Director Michael D. Olmos goes for the jugular in Splinter. His story, co-scripted by Adrian A. Cruz and Enrique Almeida, is a stylized yet graphic and violent cops-vs.-gangbangers drama, highlighted by the explosive Tom Sizemore.
Following a neat anime title sequence, Splinter tells the tale of a gang member, Dreamer (Almeida), who witnessed his brother’s murder but has lost his memory of the event and is now seeking revenge. Dreamer enlists his surviving brother, Dusty (Noel Gugliemi), to help him navigate the dangerous back alleys of Los Angeles to find the killer.
The brothers are most suspicious of Detective Cunningham (Sizemore), a middle-aged cop with a history of violence. Meanwhile, Cunningham breaks in a rookie detective, Gramm (Resmine Atis), who has been assigned by her commander (Edward James Olmos, the director’s father) to keep tabs on her new partner.

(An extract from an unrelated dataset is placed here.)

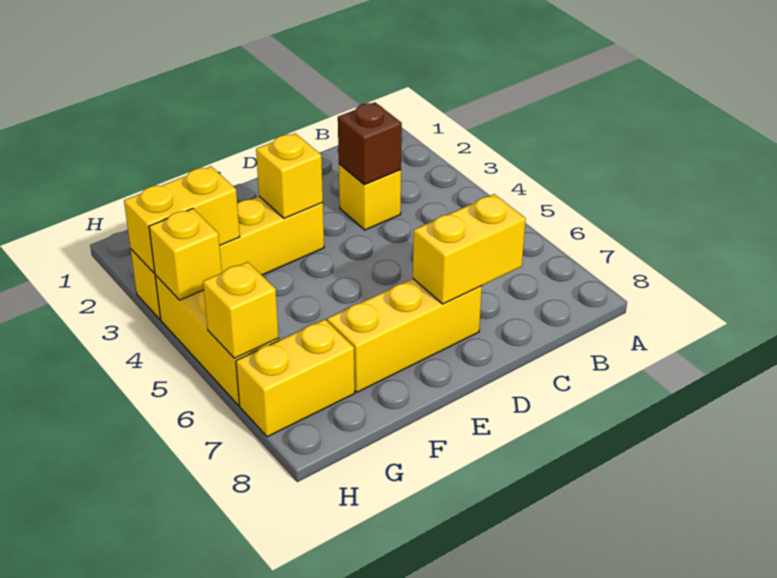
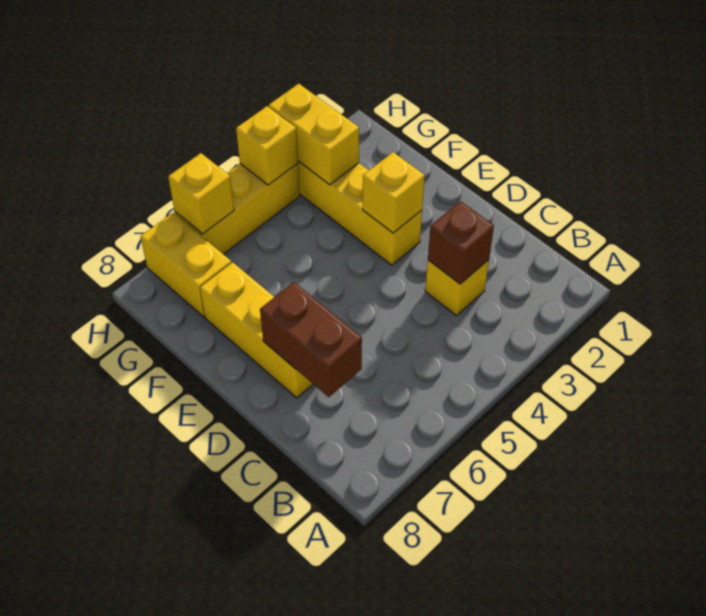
yellow brick C7:D7 level 2 -> brown brick C7:D7 level 2

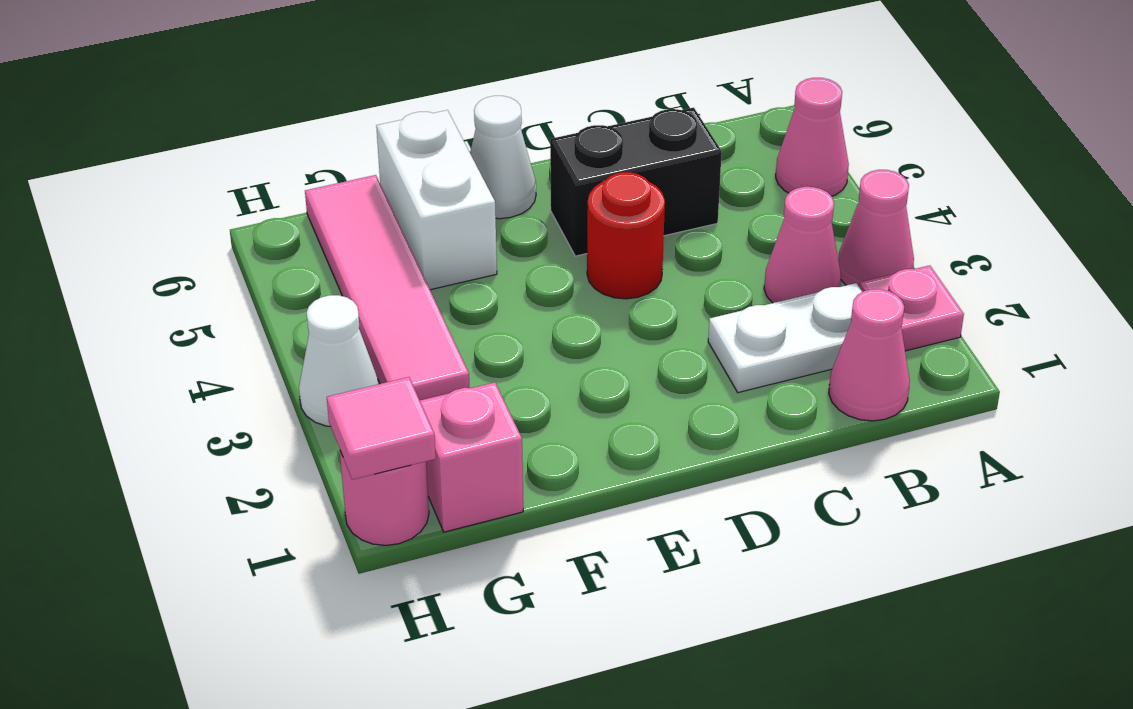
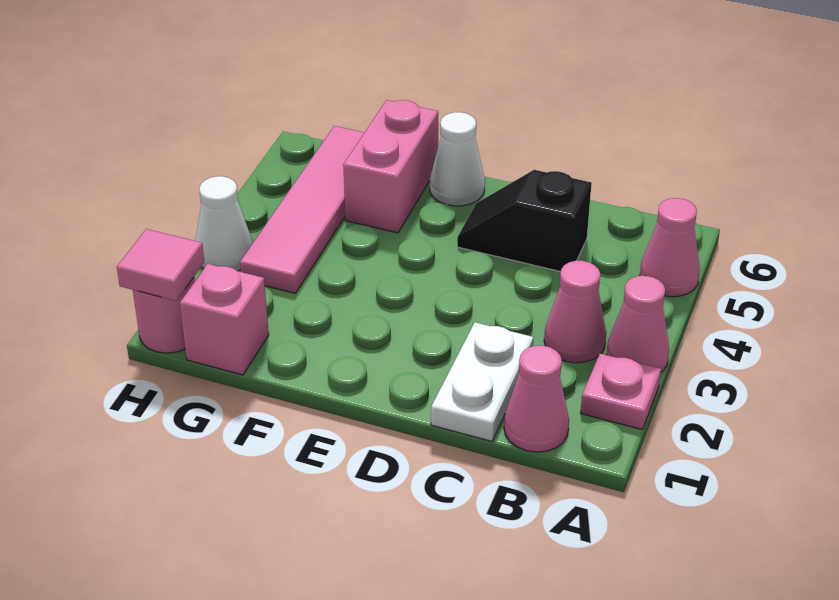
white plate B2:C2 level 1 -> white plate C1:C2 level 1
black brick C5:D5 level 1 -> black slope C5:D5 level 1 top C
red round brick D4 level 1 -> none
white brick F5:F6 level 1 -> pink brick F5:F6 level 1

As the four main characters hunt for answers—and for one another—someone continues to sadistically kill gang members. After considerable carnage, the surprise culprit is discovered, which leads to a bloodbath.
The dreamlike (or more correctly, nightmarish) look of Splinter resembles two other films produced by Dark Horse Indie, Hellboy and Sin City, but the subject matter this time is less befitting a noir cartoon. Director Olmos bathes the entire film in muted colors and expressionist lighting. The results are simultaneously slick and raw: arty melodrama mixed with depressing kitchen-sink realism.
Some will greatly appreciate this revisionism of the James M. Cain or James Ellroy-type detective novel. Others may recoil from the jolts of bloody and sadistic killing and torture, which is more in keeping with Stephen King or a modern-day horror pic (e.g., Hostel). And viewers may be equally divided (or just confused) by the “dream” flashes that implicate various characters (even the heroine) as the killer.
But Sizemore’s edgy, high-charged performance blasts through Splinter’s aesthetic pretensions (including a lot of time-lapse cloud photography). Whether or not one knows about the actor’s real-life travails (including his recent prison sentencing), Sizemore takes over the screen with an unpredictable and chilling portrayal. Understandably, the other actors cannot compete with his ferocity and most don’t even try. (Atis gives a Noh-like performance as the rookie cop, and a few supporting players might as well be appearing on an episode of “CSI: Miami.”)
Those who like their grit served in fancy packaging will like Splinter, though no one will confuse it for the feel-good movie of the summer.